Es decir: es un hecho evidente que hay gente que toma decisiones estúpidas que los hunden aún más en la miseria. Sin embargo, hay que considerar esas decisiones junto con en el marco social de esas personas: se ha demostrado que las situaciones de estrés y angustia tienen un impacto directo en cómo el cerebro evalúa y decide, o dicho de otro modo, cómo encontrarte en una mala situación favorece que tomes decisiones que te hagan empeorar más, ya que la precariedad entorpece la planificación a medio plazo, y por el contrario da pie a decisiones impulsivas o de gratificación rápida. Esto explica comportamientos aparentemente irracionales, como pedir un crédito sobre otro crédito para cambiar un coche que funciona perfectamente, o gastar los últimos 30 euros en apuestas de BetWin.

Esta idea también se deja ver en otros muchos estudios sobre la pobreza, como por ejemplo el impacto de la educación y el ambiente en el comportamiento de las personas en situaciones vulnerableseste artículo de Politikon resume algunos de ellos.
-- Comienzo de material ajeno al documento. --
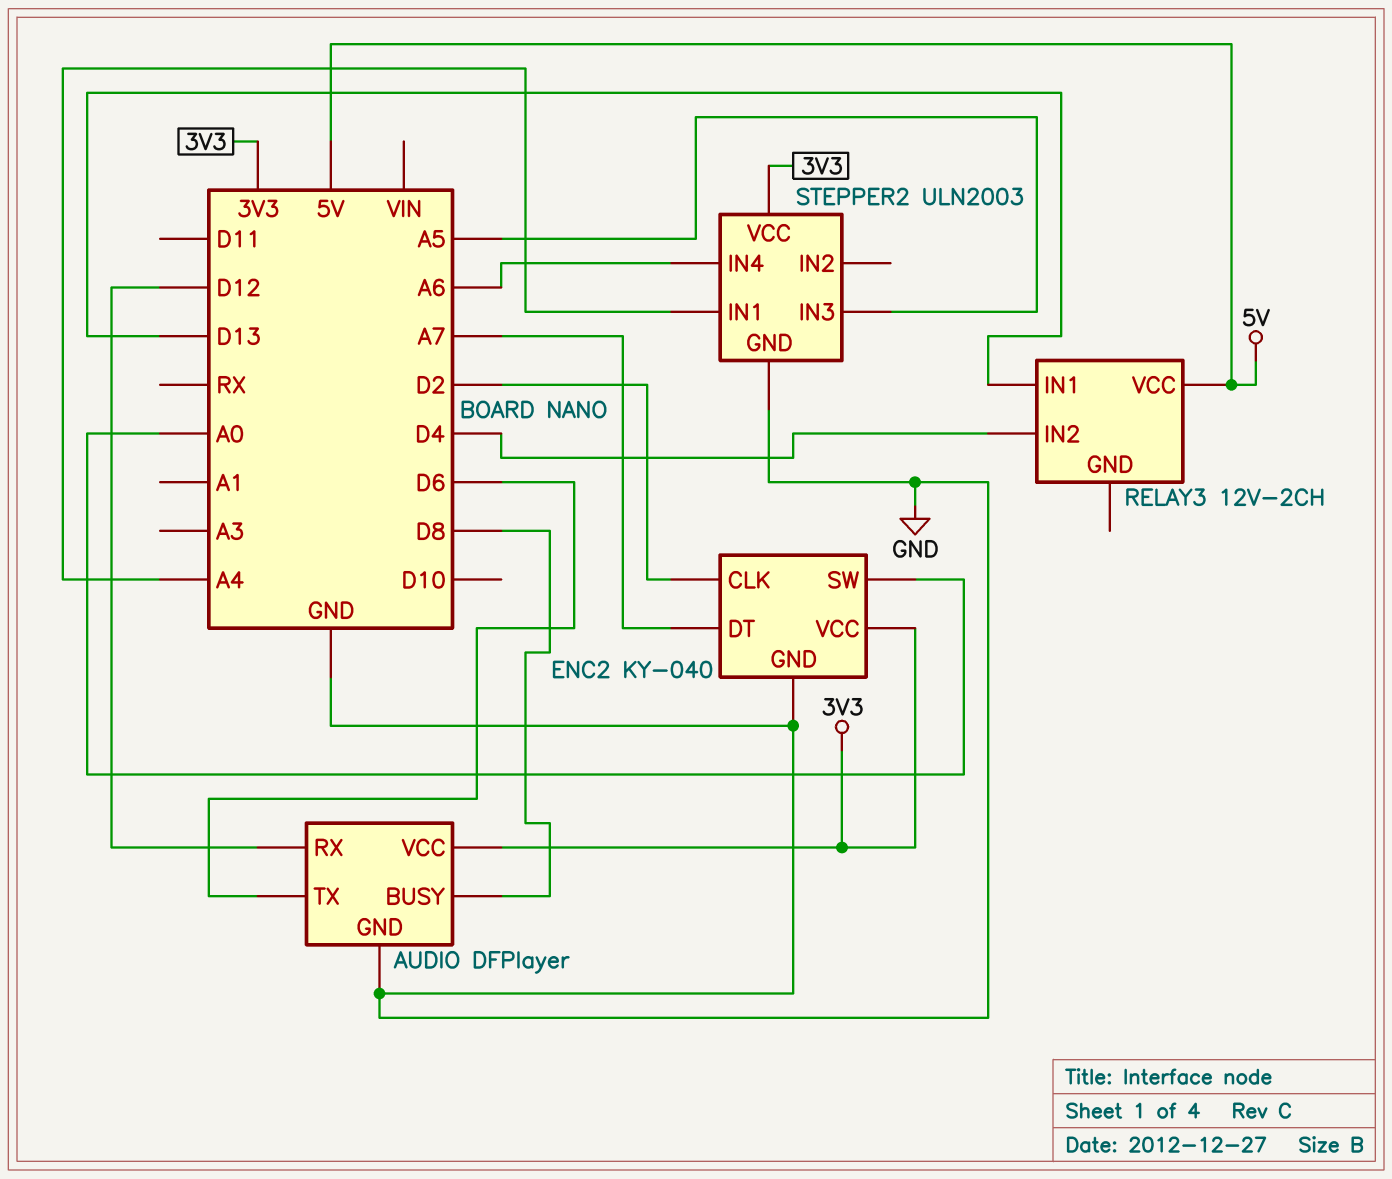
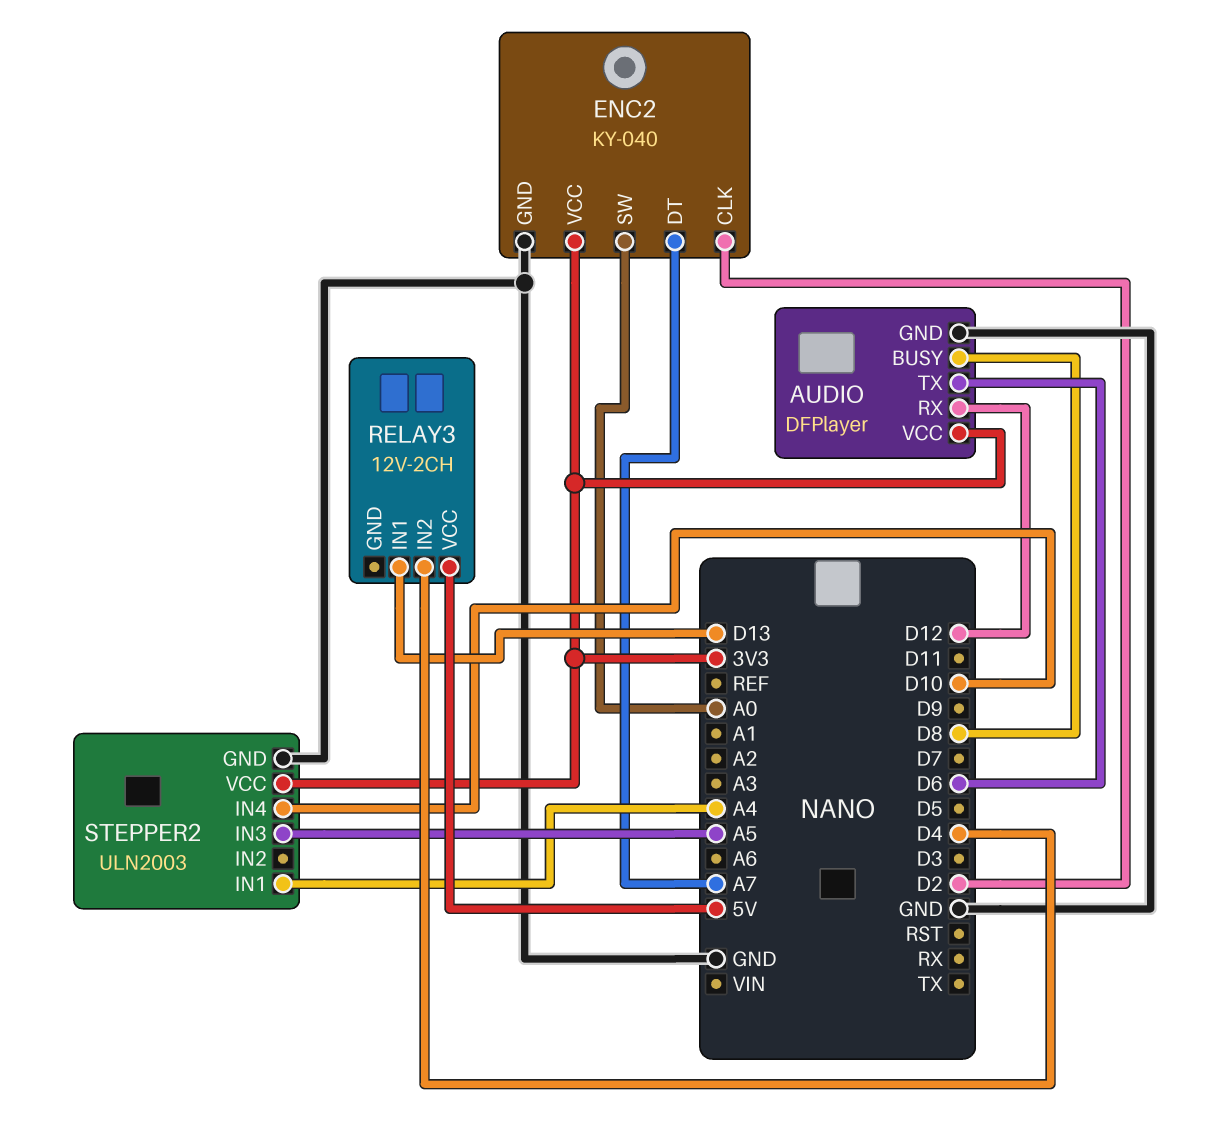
STEPPER2 pin IN4: A6 -> D10

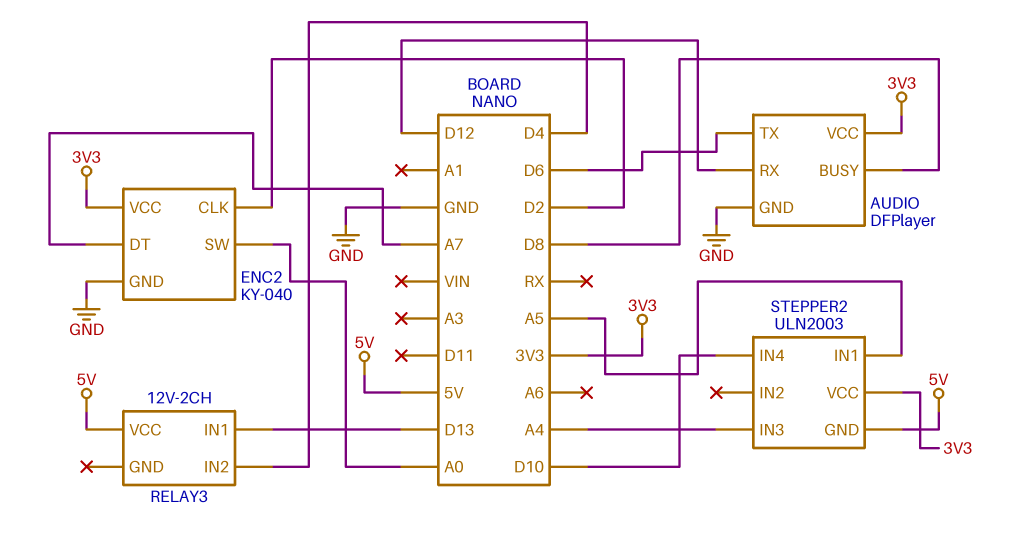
STEPPER2 pin GND: GND -> 5V
STEPPER2 pin IN1: A4 -> A5
STEPPER2 pin IN3: A5 -> A4

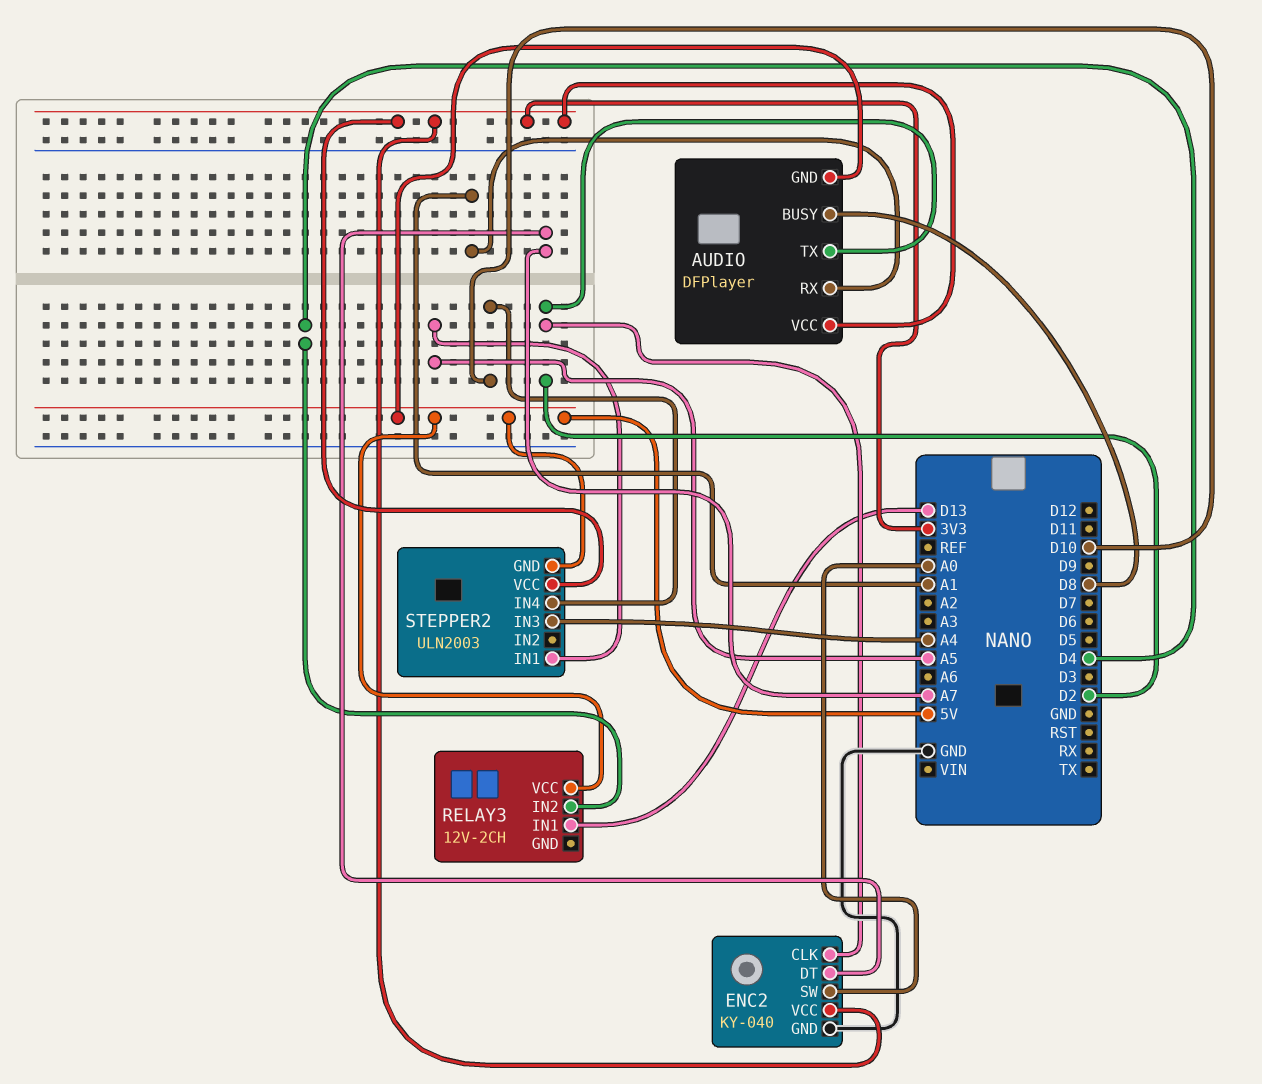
AUDIO pin GND: GND -> 5V
AUDIO pin RX: D12 -> A1
AUDIO pin TX: D6 -> D2

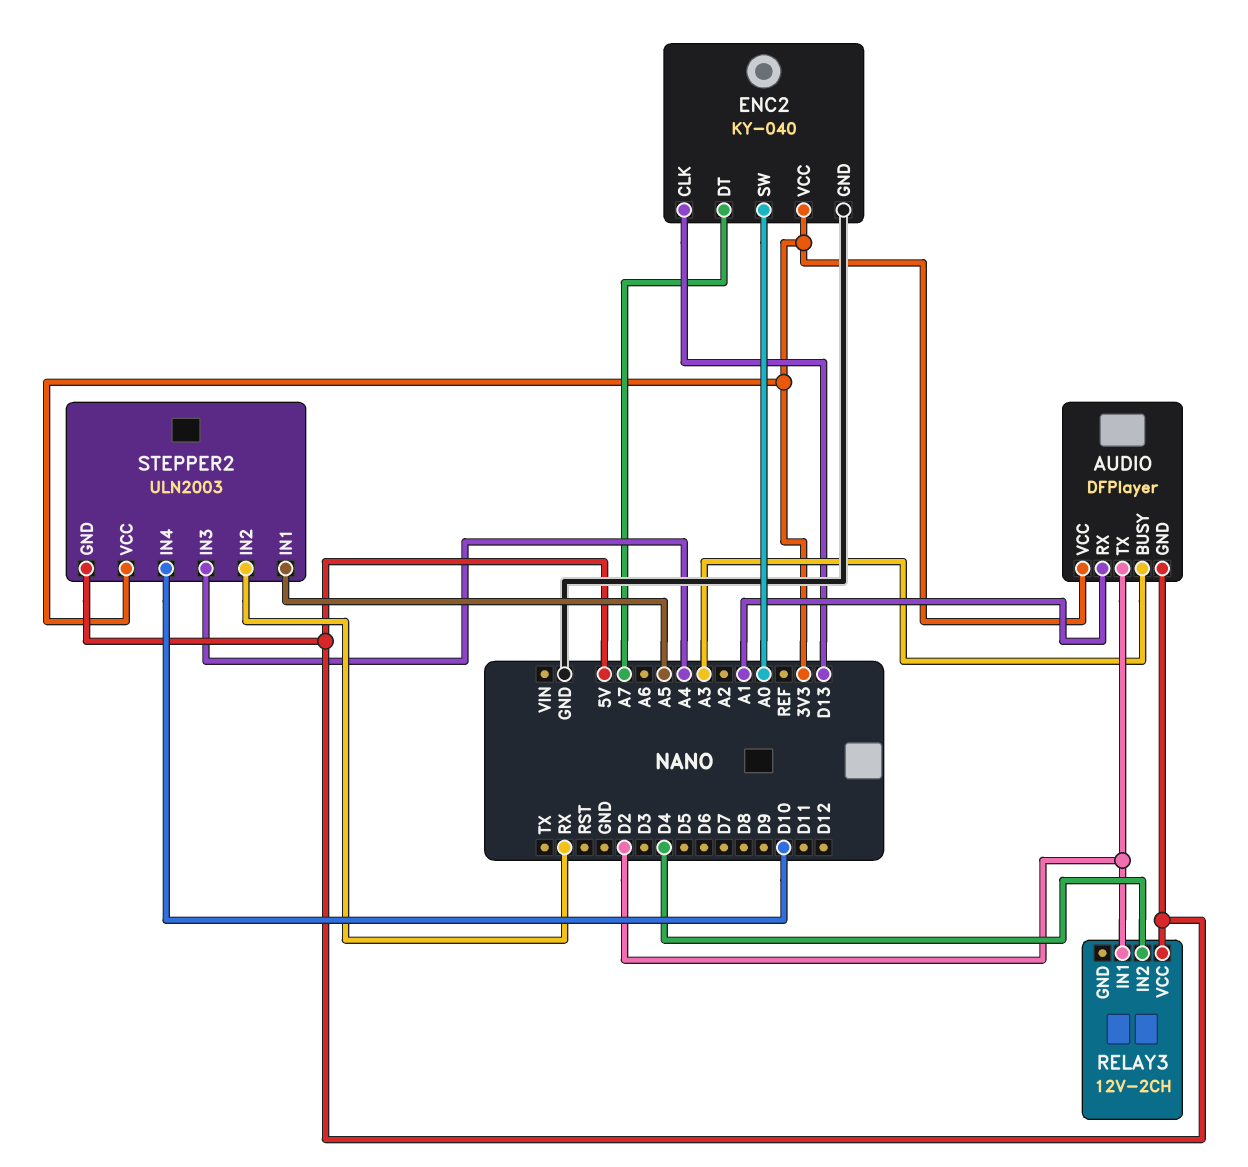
AUDIO pin BUSY: D8 -> A3
ENC2 pin CLK: D2 -> D13
RELAY3 pin IN1: D13 -> D2
STEPPER2 pin IN2: none -> RX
A pesar de todo, no queremos dejar en el aire la idea de que nadie es responsable de sus acciones. Al revés, pensamos que la sociedad actual tiene una cierta tendencia a la inmadurez, y a intentar culpar a los demás (a la familia, a la clase política, al destino) de todos los males que sufrimos. Cada persona adulta tiene la posibilidad de tomar el contro de su vida, y asumir que la libertad de elegir conlleva también la obligación de hacer frente a las consecuencias de cada decisión libre.

Sin embargo, la realidad es compleja, y es necesario también dar un paso atrás antes de juzgar la pobreza y la precariedad desde una posición relativamente cómoda. Si el medio en el que se crece determina en gran parte el comportamiento a futuro, es responsabilidad de todos como sociedad el garantizar que cada persona tenga la oportunidad de desarrollarse en un ambiente favorable, independientemente de su condición de origen (cuidado, que favorable no significa nadando en dinero, sino con las necesidades básicas cubiertas y garantizadas por el Estado, como sanidad, educación y ocio). La pobreza es un círculo a veces difícil de romper, pero se ha demostrado que pequeñas acciones positivas pueden tener un impacto considerable en las personas, o dicho de otro modo, el ser humano tiene un potencial enorme, si se le libera del lastre que le supone una situación precaria.